On Sat, Oct 14, 2006 at 09:37:59PM -0400, Jim Cornette wrote:
> Michal Jaegermann wrote:
> >On Sat, Oct 14, 2006 at 12:25:50PM -0400, Thomas J. Baker wrote:
> >>>On Wed, 2006-03-15 at 10:18 -0500, Julian C. Dunn wrote:
> >>>>I just did a yum update, updating to initscripts 8.31.1-1 (among other
> >>>>things like a new kernel).
> >>I too had this happen on my laptop. It only happened on one of my three
> >>rawhide systems so it's hard to figure out exactly why. 
> >
> >Things like that happen when instead of updating a package yum
> >decides to remove an old package first and later to install a new
> >version.  Look at
> >https://bugzilla.redhat.com/bugzilla/show_bug.cgi?id=196590
> 
> What is happening here?
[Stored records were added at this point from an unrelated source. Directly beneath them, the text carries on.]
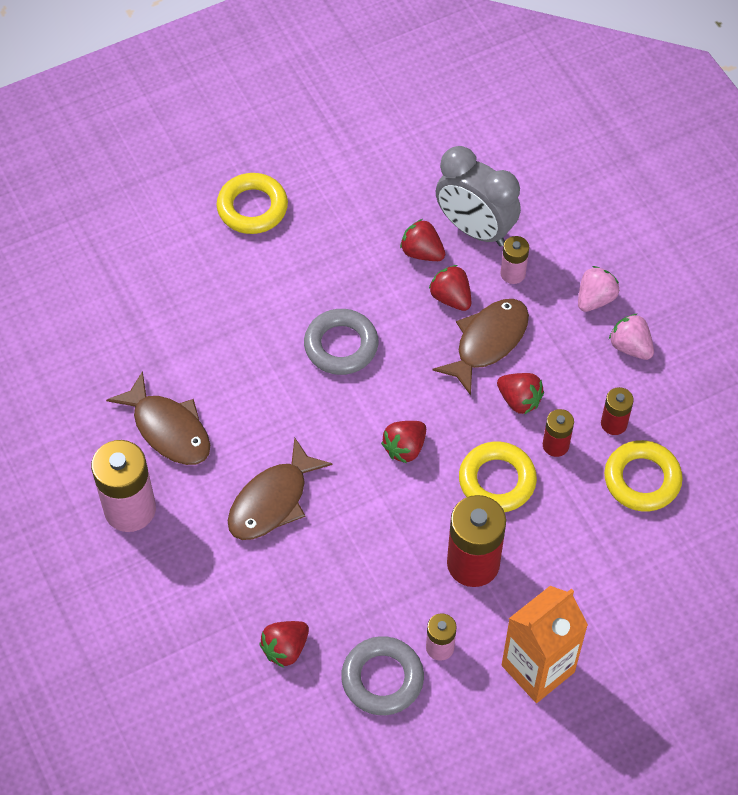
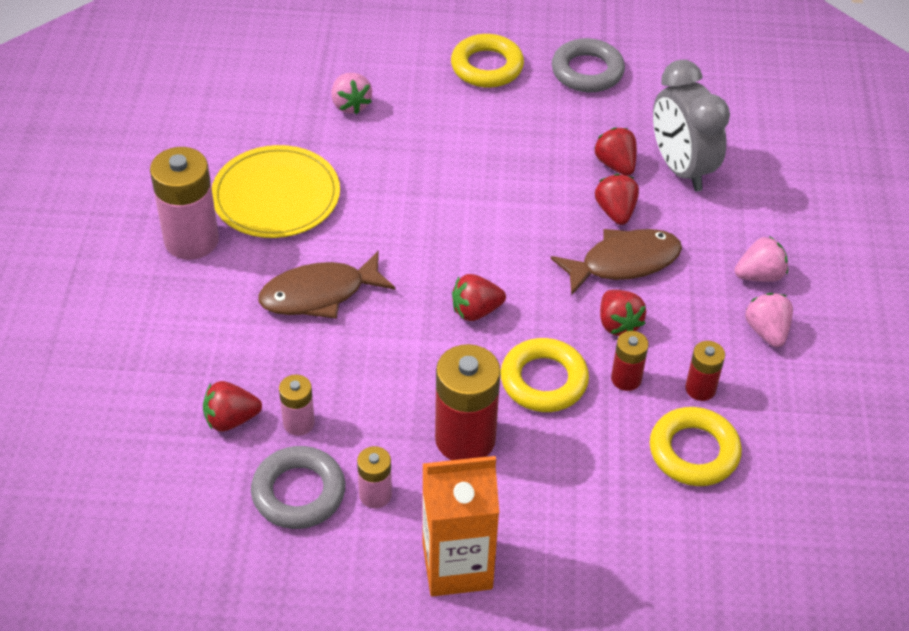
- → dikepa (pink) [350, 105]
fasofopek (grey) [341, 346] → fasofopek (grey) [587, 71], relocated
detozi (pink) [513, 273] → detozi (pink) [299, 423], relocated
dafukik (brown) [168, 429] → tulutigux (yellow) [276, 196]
Is the new package upgraded, then the older 
> package removed, taking out files from the newly installed package?

No, not really.  At least it does not seem to be that way.
A bug report quoted above has examples where such problem was
observed.  Look at a sequence of events which follows
"Running Transaction" to see "Removing/Updating" and effects.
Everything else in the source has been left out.